To be clear about what these drive failure stats are and what they are not: Backblaze runs a data storage service with about 214,000 hard drives in it right now. We don't run any specific tests or induce issues on purpose FOR the drive failure stats, we just report what occurred in our datacenter.
Sometimes readers think we're carefully running a "study", but it's more just what we have experienced as honestly as we can offer it up. If the reads and writes and seeks our drives experience matches your particular application, great! Or maybe it is just interesting to read.
Now, we do save (and publish) all the raw data, and some other awesome people out there have done various analysis on it, which always makes us happy also. You can find the raw data here: https://www.backblaze.com/b2/hard-drive-test-data.html At this point it goes back almost a full decade.
stonecharioteer|3 years ago
I'm building https://github.com/stonecharioteer/renfield for this purpose. Before I get around to it, I'm trying out git-annex, but I must say I don't like the git approach to files.
isomorphic|3 years ago
Someone with some time could correlate that to failure rate. My hypothesis is of course it's correlated--but by how much?
brianwski|3 years ago
We looked into it a little, some notes written up here: https://www.backblaze.com/blog/what-smart-stats-indicate-har...
Short summary is there are a few SMART stats that seem to predict failure way more than others, which is probably obvious.
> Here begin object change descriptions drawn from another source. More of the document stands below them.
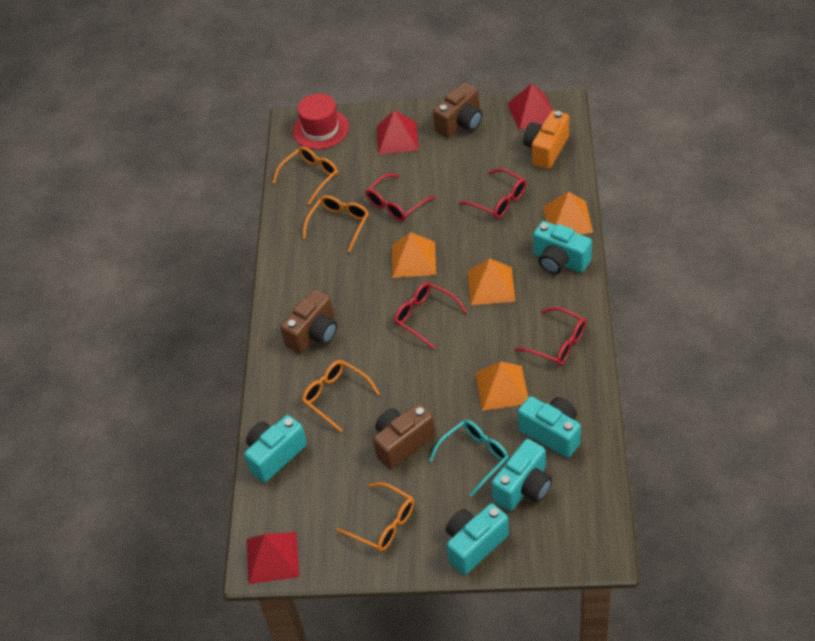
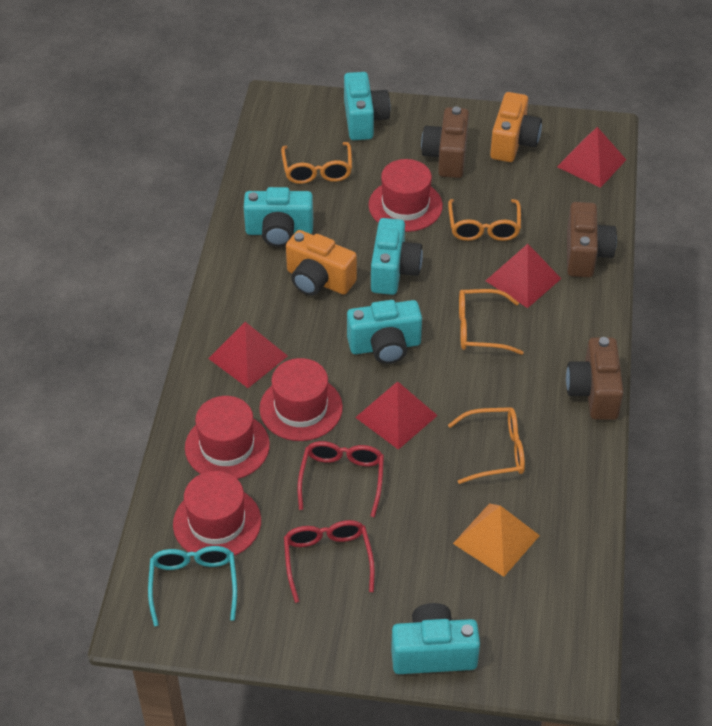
orange camera: 1 -> 2
orange pyramid: 4 -> 1
red glasses: 4 -> 2
red hat: 1 -> 4
red pyramid: 3 -> 4

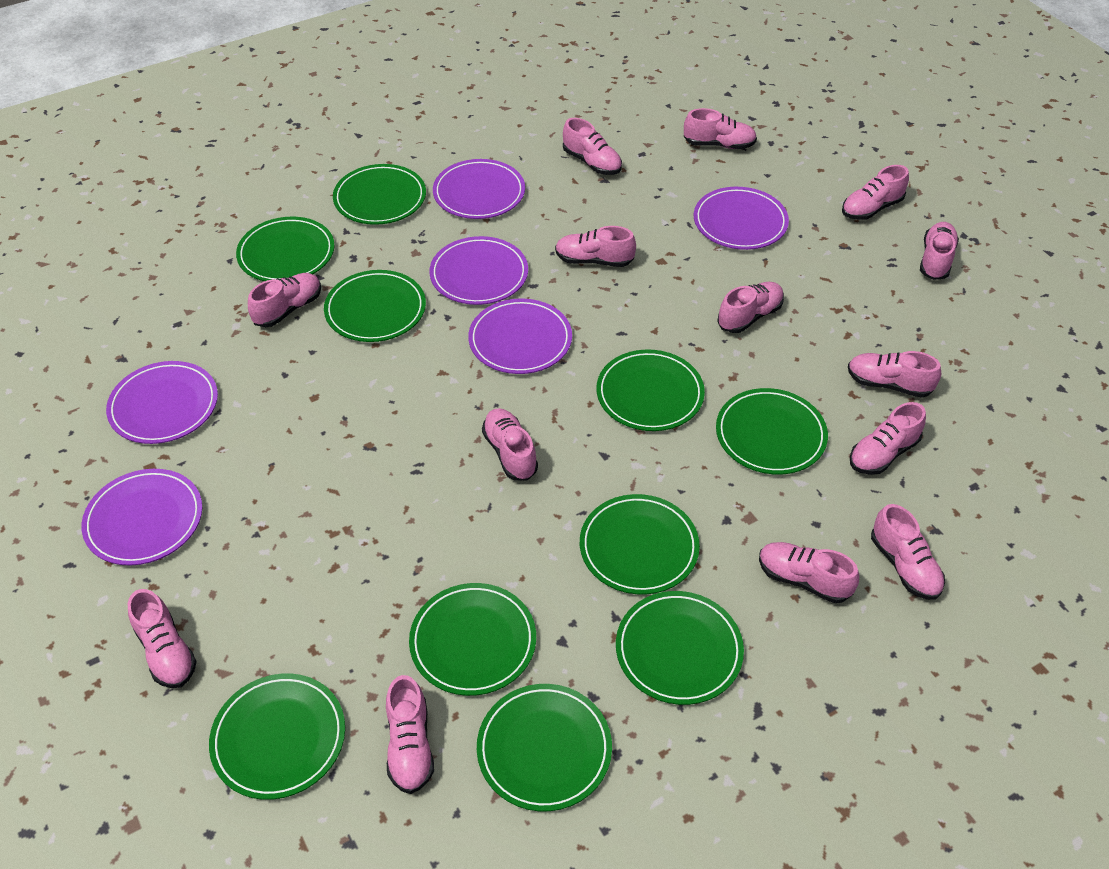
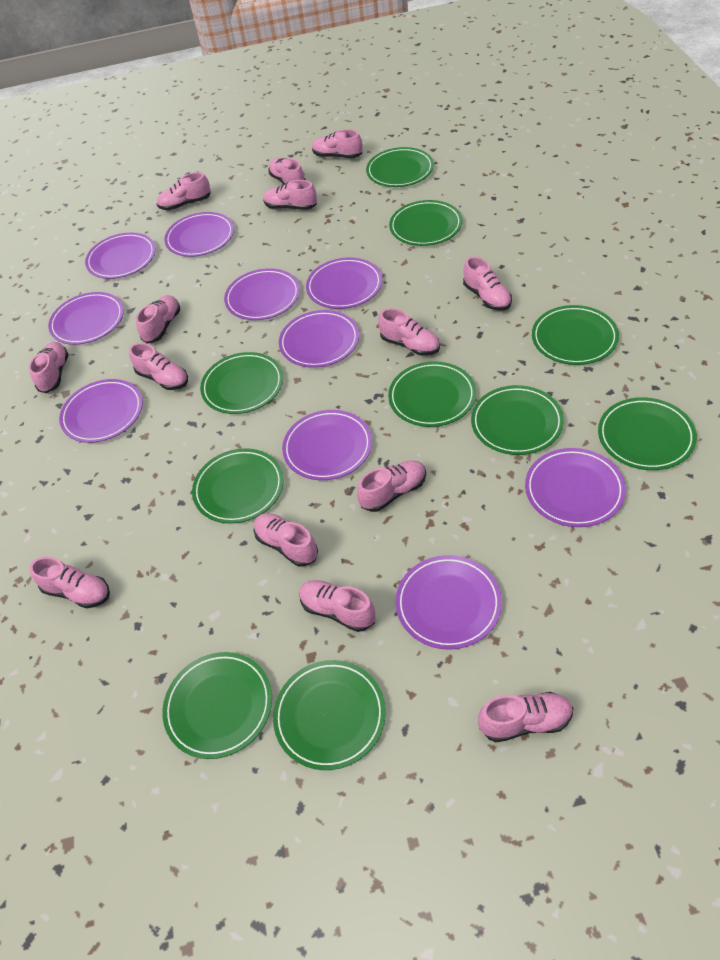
purple plate: 6 -> 10

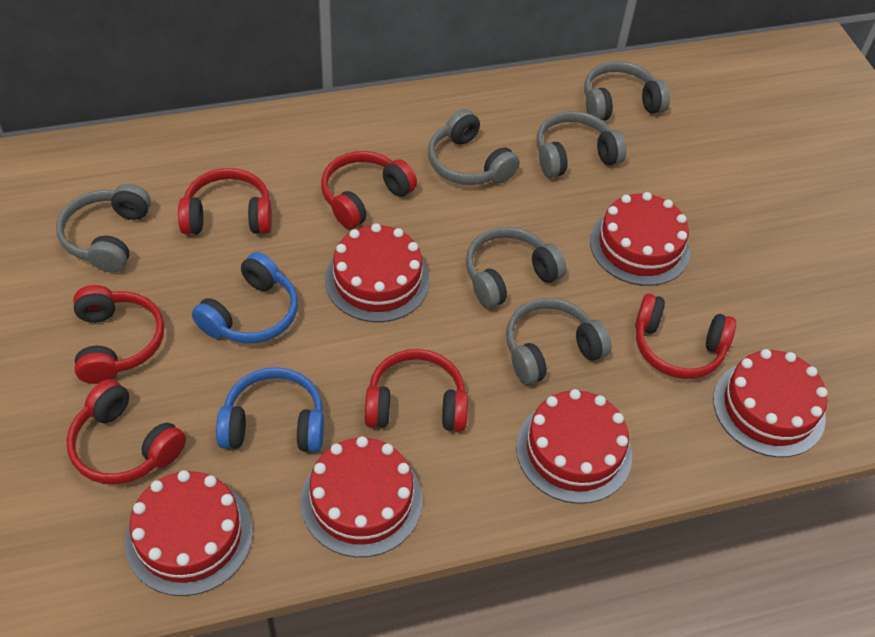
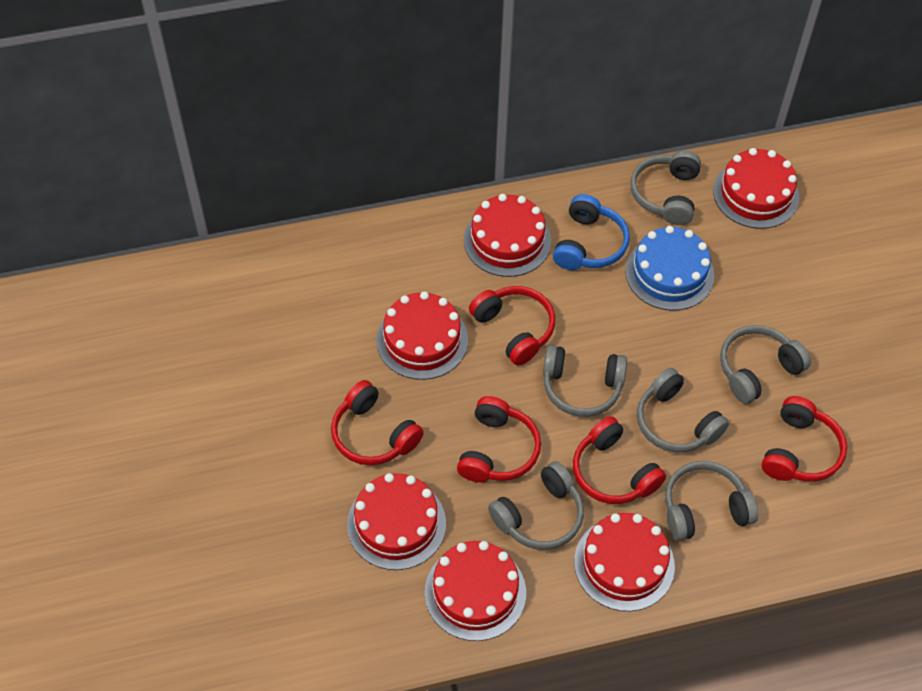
blue cake: 0 -> 1
blue headphones: 2 -> 1
red headphones: 6 -> 5

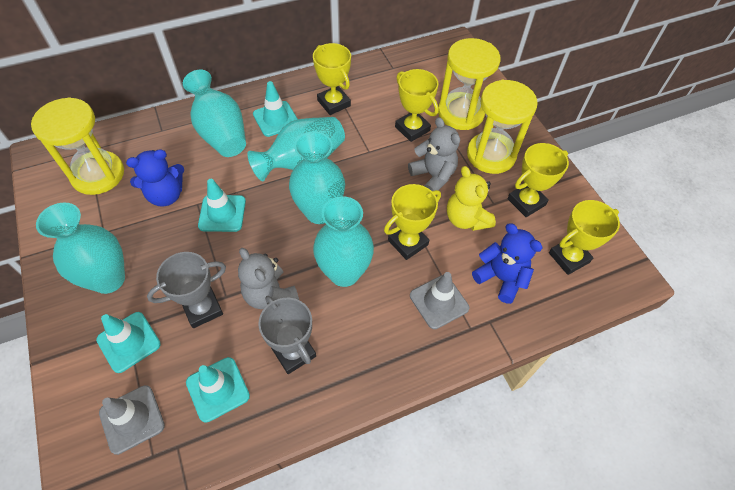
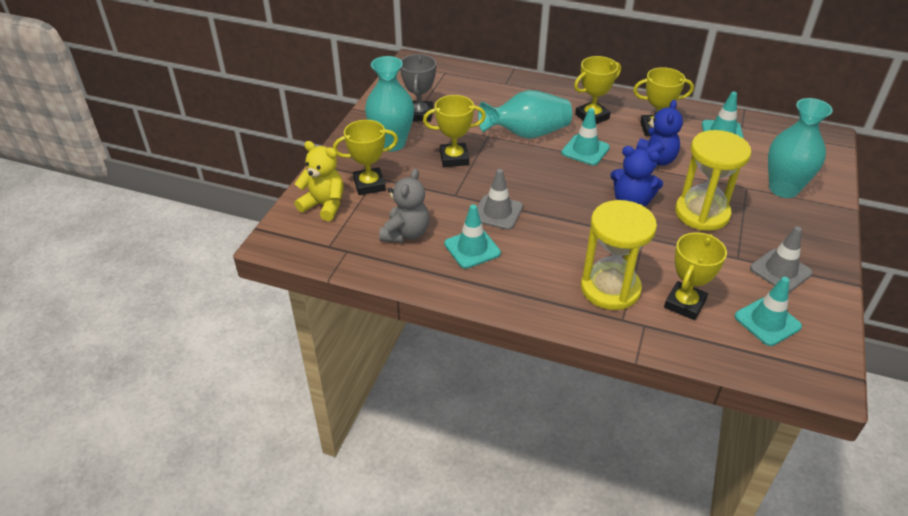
grey teddy bear: 2 -> 1
grey trophy: 2 -> 1
turquoise vase: 5 -> 3
yellow hourglass: 3 -> 2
But we aren't PhDs in statistics and it isn't our area of focus, so....
This guy wrote a paper based on the Backblaze SMART data: https://etd.ohiolink.edu/apexprod/rws_etd/send_file/send?acc...
These 5 guys wrote another paper based on the Backblaze SMART data to train up a Bayesian network to predict failures: https://ieeexplore.ieee.org/document/8489097
This is another article of predicting hard drive failures using the Backblaze SMART data: https://karthikna.github.io/Prediction-of-Hard-Drive-Failure...
I can't comment on their findings, but it's DEFINITELY an interesting thing to study now that we have almost 10 years of these drive stats across a pretty big drive farm.